Tetra Tech headquarters.

Tetra Tech headquarters.

The U.S. Justice Department on Jan. 14 filed a lawsuit against an operating unit of Pasadena contractor Tetra Tech Inc., alleging the company filed false invoices for work on a cleanup contract involving radioactive waste at a Bay Area former shipyard and seeking damages that one published report said could be up to $800 million.

The lawsuit filed in federal court in San Francisco alleges that executives with the Tetra Tech unit directed a fraudulent scheme in which the company submitted more than 200 invoices claiming completion of portions of the cleanup at the former naval shipyard at Hunters Point in San Francisco when the soil remained contaminated with radioactive debris. The suit also alleges Tetra Tech managers reported false results of tests for radioactivity, claiming the samples were free of radioactivity when they were in fact still contaminated.
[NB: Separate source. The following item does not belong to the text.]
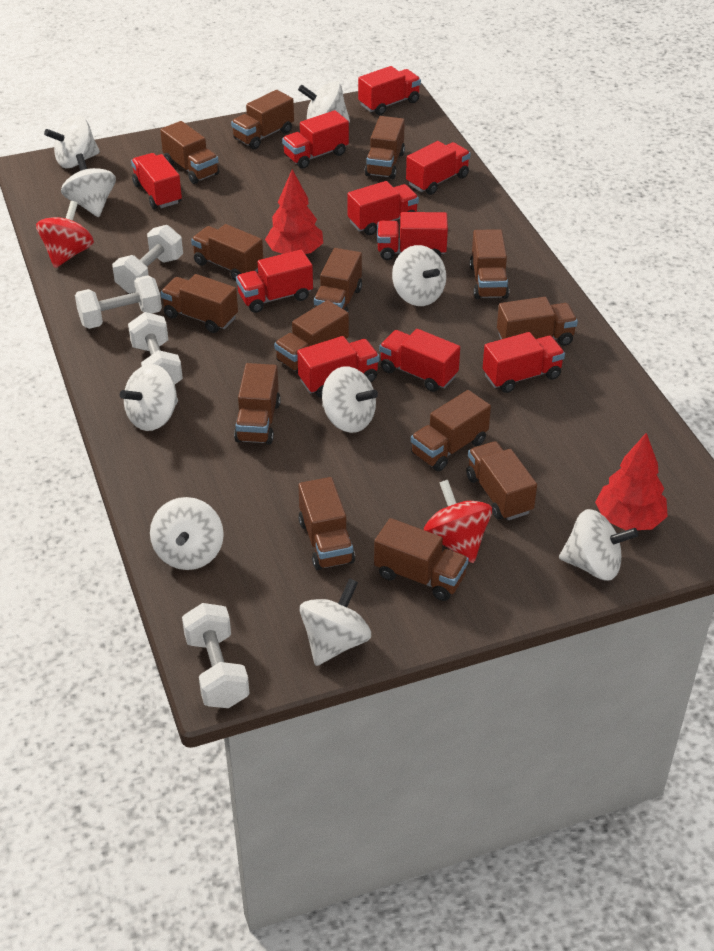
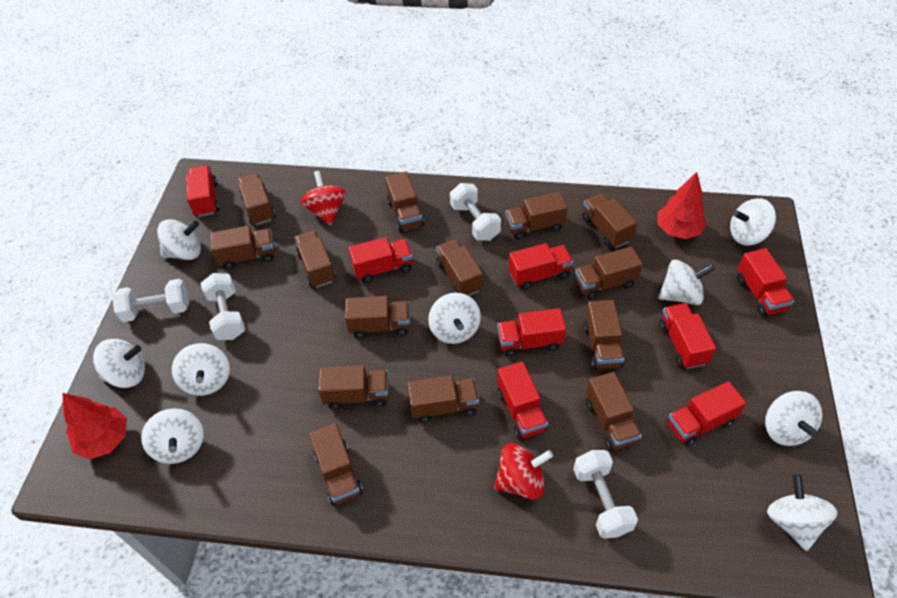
red truck: 10 -> 8

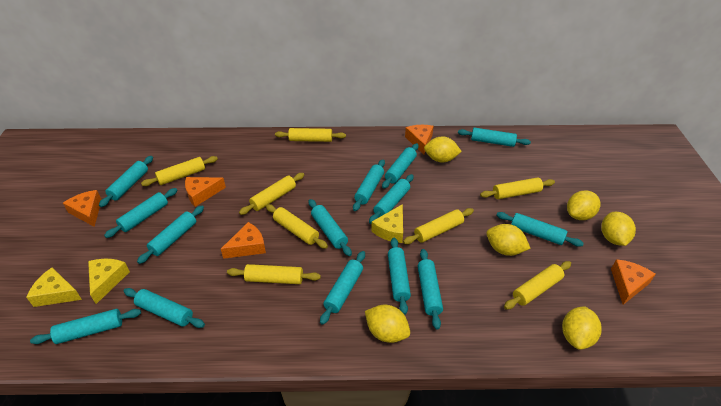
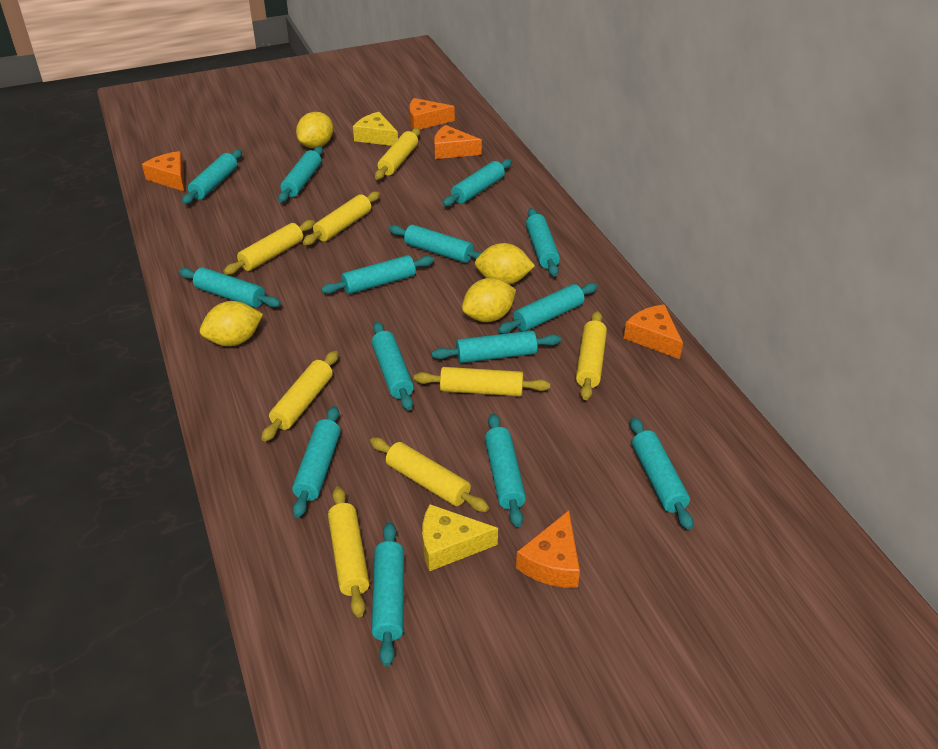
yellow cheese: 3 -> 2
yellow lemon: 6 -> 4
The suit seeks payments of up to three times the amount of damages the government sustained as well as up to $11,000 in damages for each of the invoices in question; the estimated total sought could run around $800 million, according to the published report.
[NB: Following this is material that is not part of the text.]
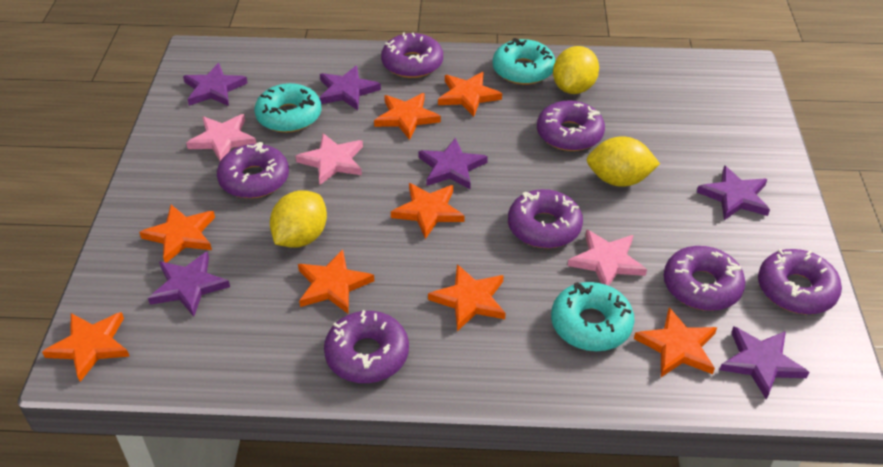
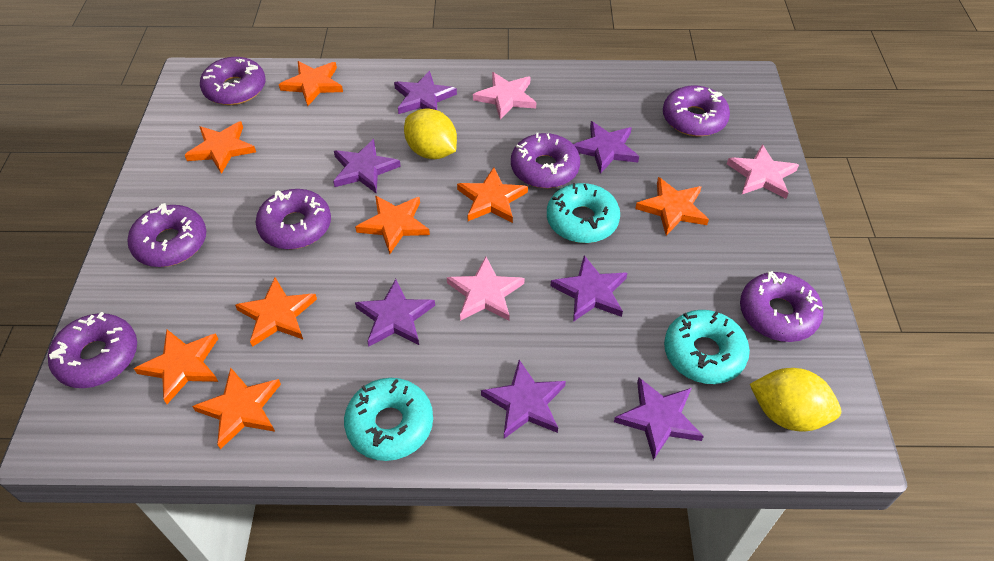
purple star: 6 -> 7
yellow lemon: 3 -> 2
Last May, two former Tetra Tech supervisors were each sentenced to eight months in federal prison for falsifying cleanup records at the Hunters Point site.
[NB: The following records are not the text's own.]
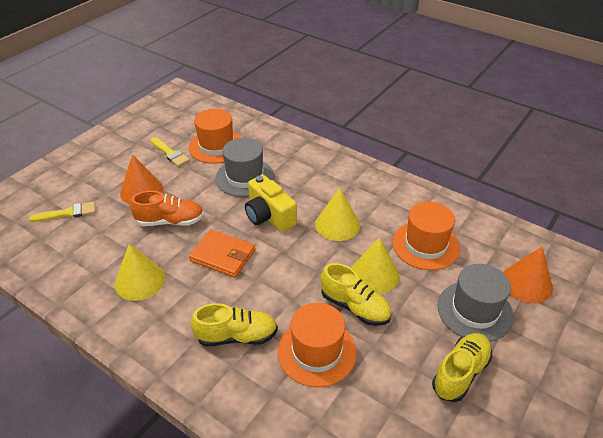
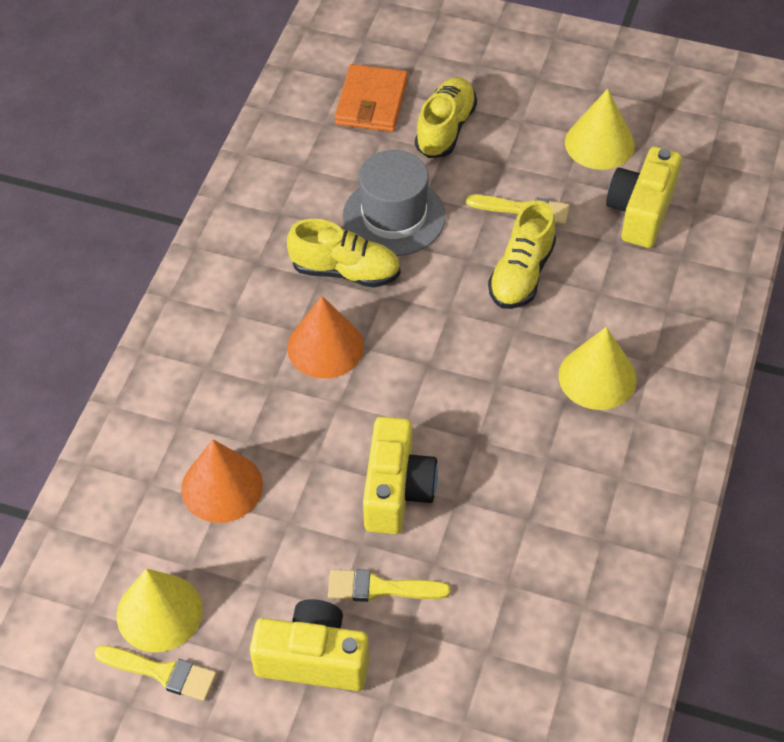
grey hat: 2 -> 1
orange hat: 3 -> 0
orange shoe: 1 -> 0
yellow brush: 2 -> 3
yellow camera: 1 -> 3

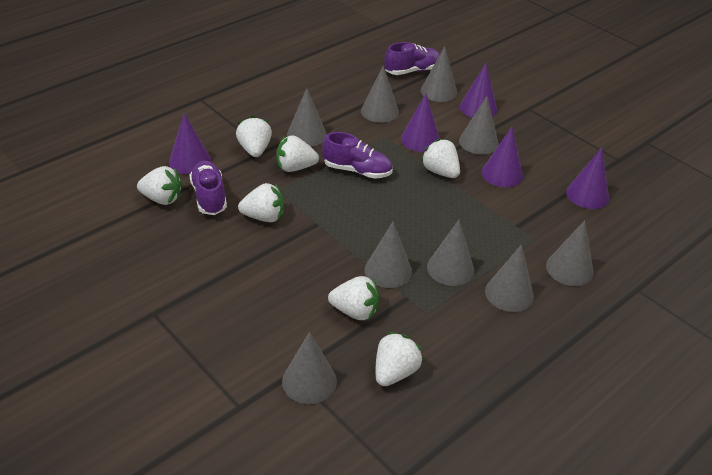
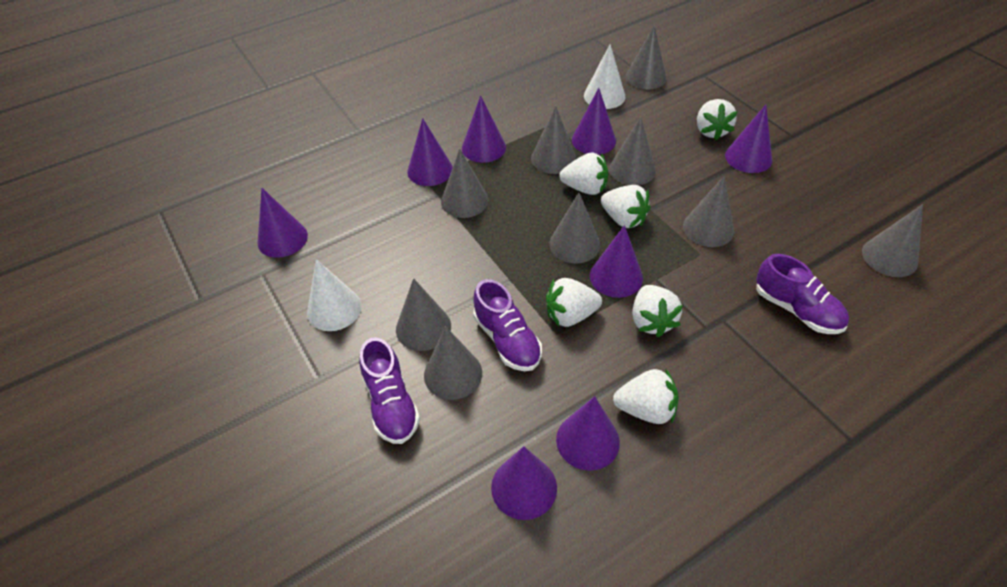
purple cone: 5 -> 8
white cone: 0 -> 2
white strawberry: 7 -> 6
Tetra Tech issued a statement on behalf of Tetra Tech EC, its unit handling the Hunters Point contract in response to the Justice Department lawsuit.

“Tetra Tech EC stands by its work at Hunters Point. The work performed was thorough, appropriate, and overseen by the Navy and federal, state, and local environmental and health regulatory agencies to ensure compliance and public safety. Tetra Tech EC will vigorously defend its record and is confident it will prevail following an impartial and transparent legal and scientific review of the facts.”

The statement went on to say the misconduct over handling of the testing data was limited to the two “rogue employees” who were sentenced and that the company has put new procedures in place to safeguard against any future occurrences of employee misconduct in the handling of data for its contracts.